OK, this slowly but surely gets complicated :smallbiggrin: Move to another plane and gate it in then. From your point of vantage, Garblers on the material plane are now extraplanar and can be called.

Except they don't become [extraplanar] until they leave their native plane, which they can't do until you Gate them, which you can't do until they're [extraplanar], which they don't get until they leave their native plane... :smalltongue:

Aharon
2015-10-05, 03:38 PM
Except they don't become [extraplanar] until they leave their native plane, which they can't do until you Gate them, which you can't do until they're [extraplanar], which they don't get until they leave their native plane... :smalltongue:

How about the travel function of Wish, then?

Psyren
2015-10-05, 03:58 PM
How about the travel function of Wish, then?

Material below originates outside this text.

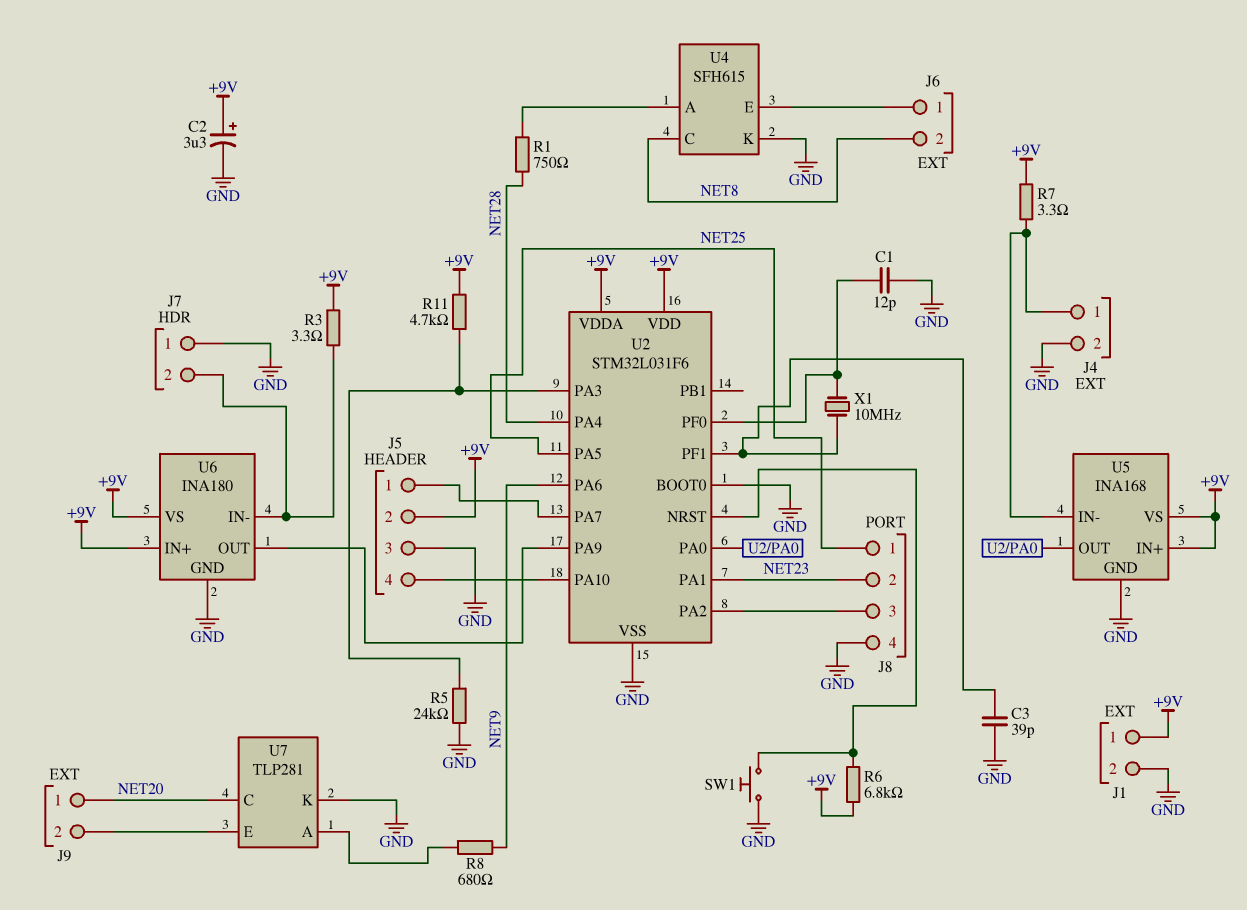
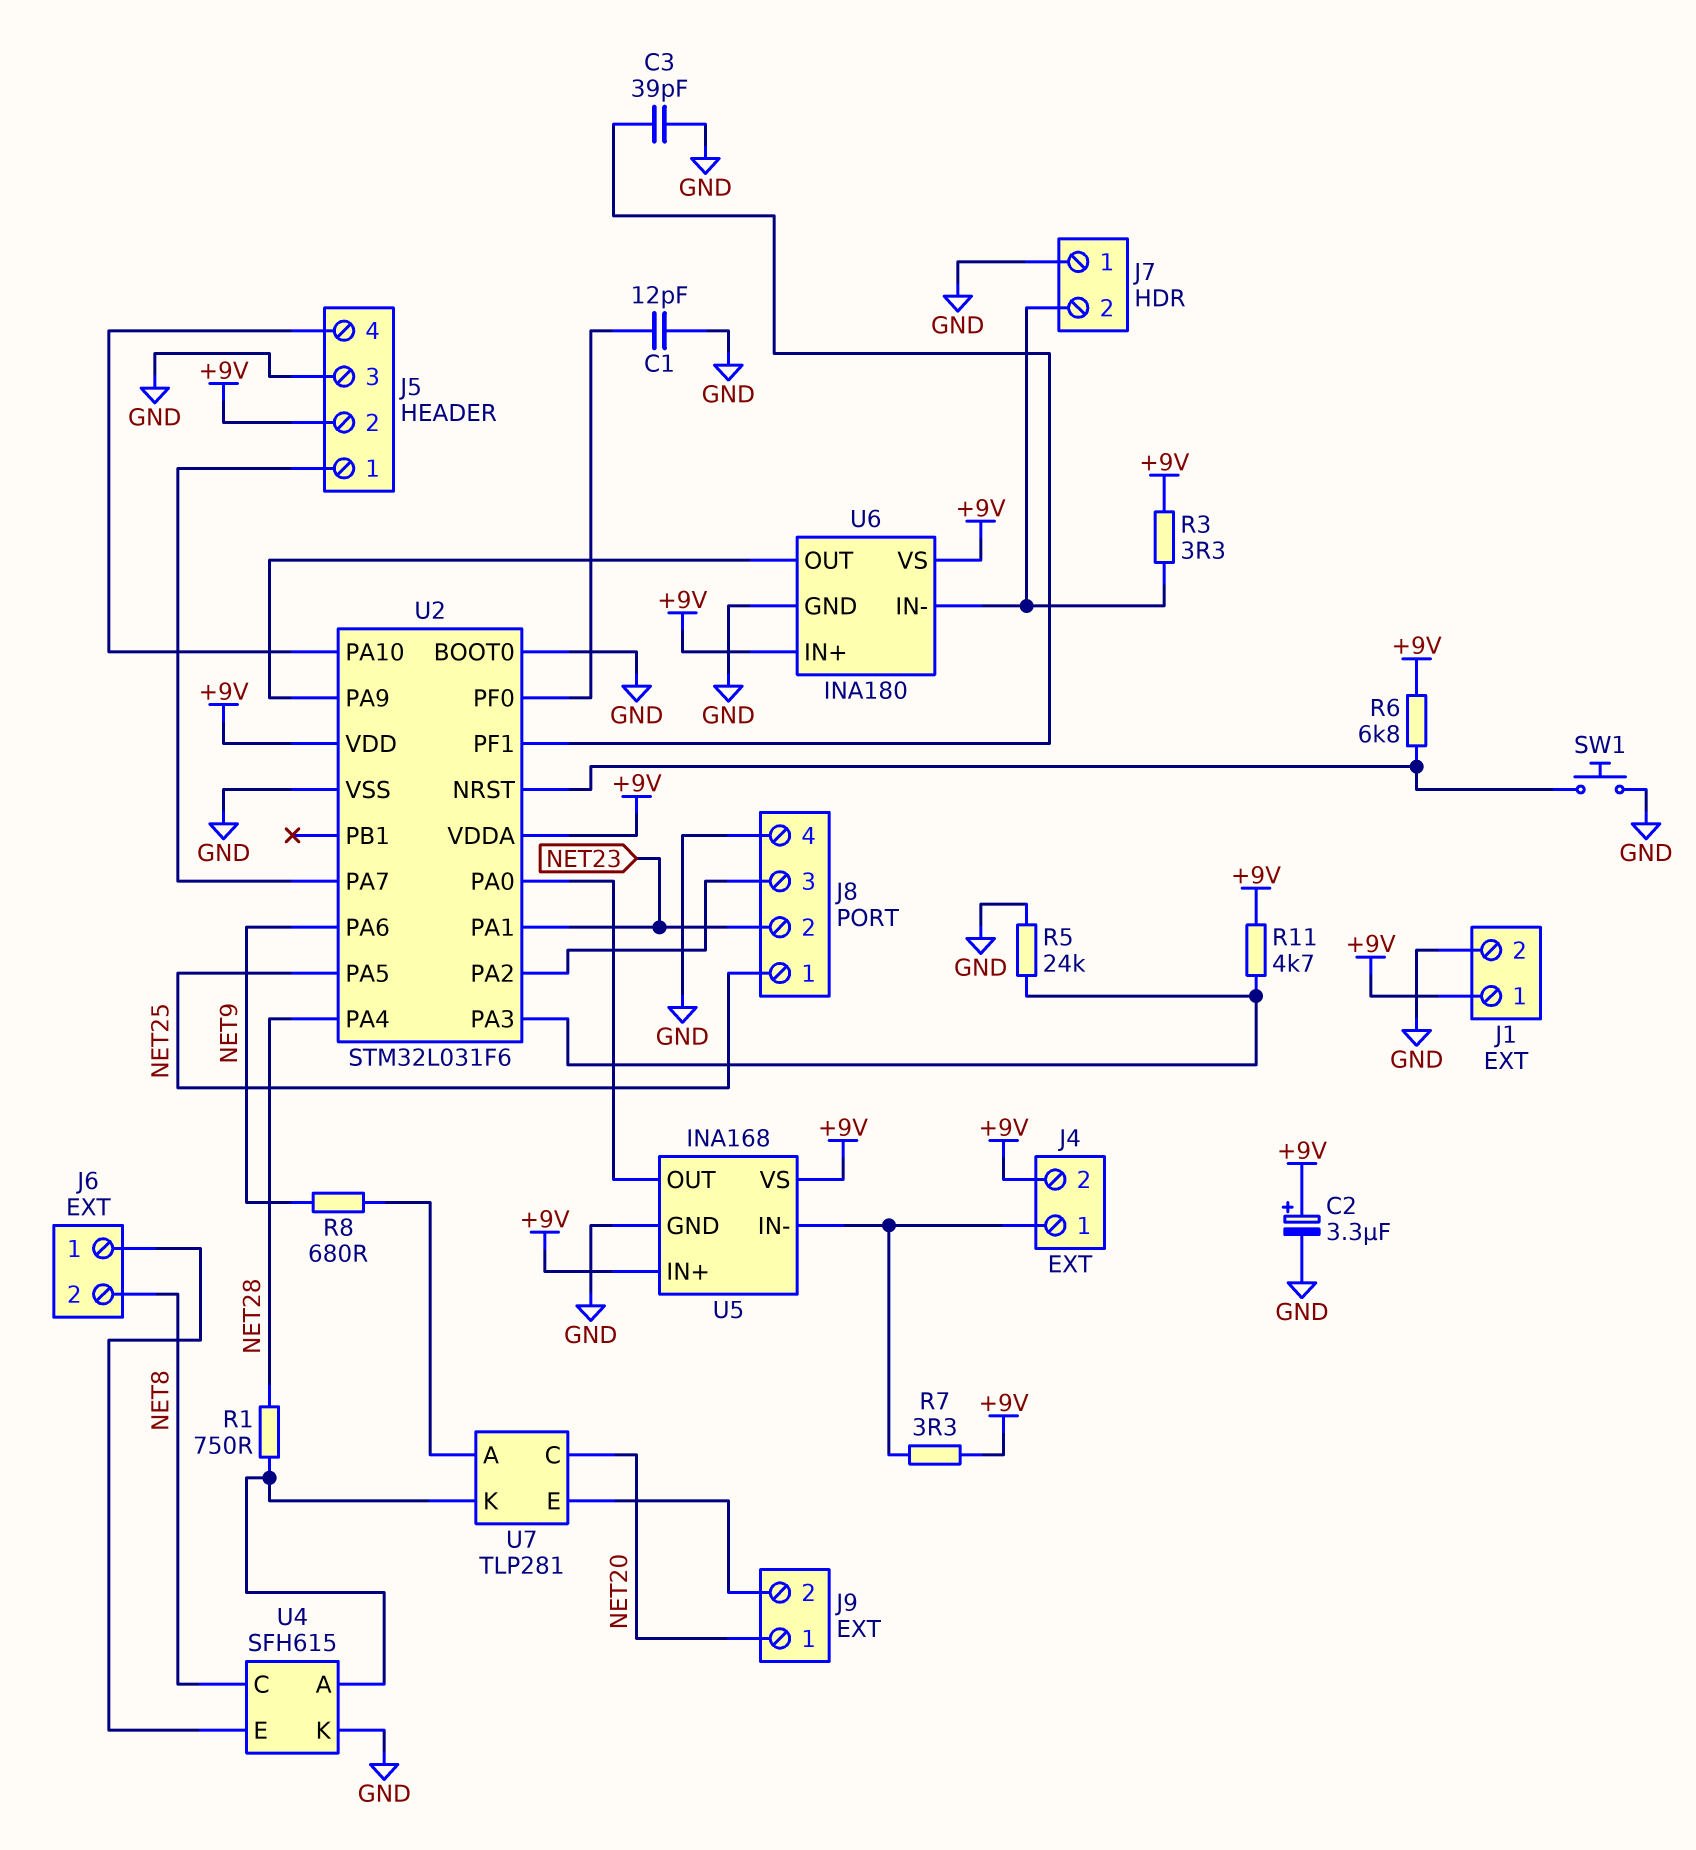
J4 pin 2: GND -> +9V
U7 pin K: GND -> U4/A
X1: 10MHz (U2/PF0, U2/PF1) -> none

Again, this requires your DM to assist by spawning one in the campaign's Material somewhere. Certainly it would work if they do so (and said Garbler fails the will save), followed by you beating it into submission to make it willing to fuse.

atemu1234
2015-10-05, 10:25 PM
Rules of the Game isn't even FAQ-grade, it's just Skip Williams' houserules column.

And I even dispute FAQ as RAW. I put it in the same category as better-made third party material - to be used by me when convenient, and to disregard when I disagree with it.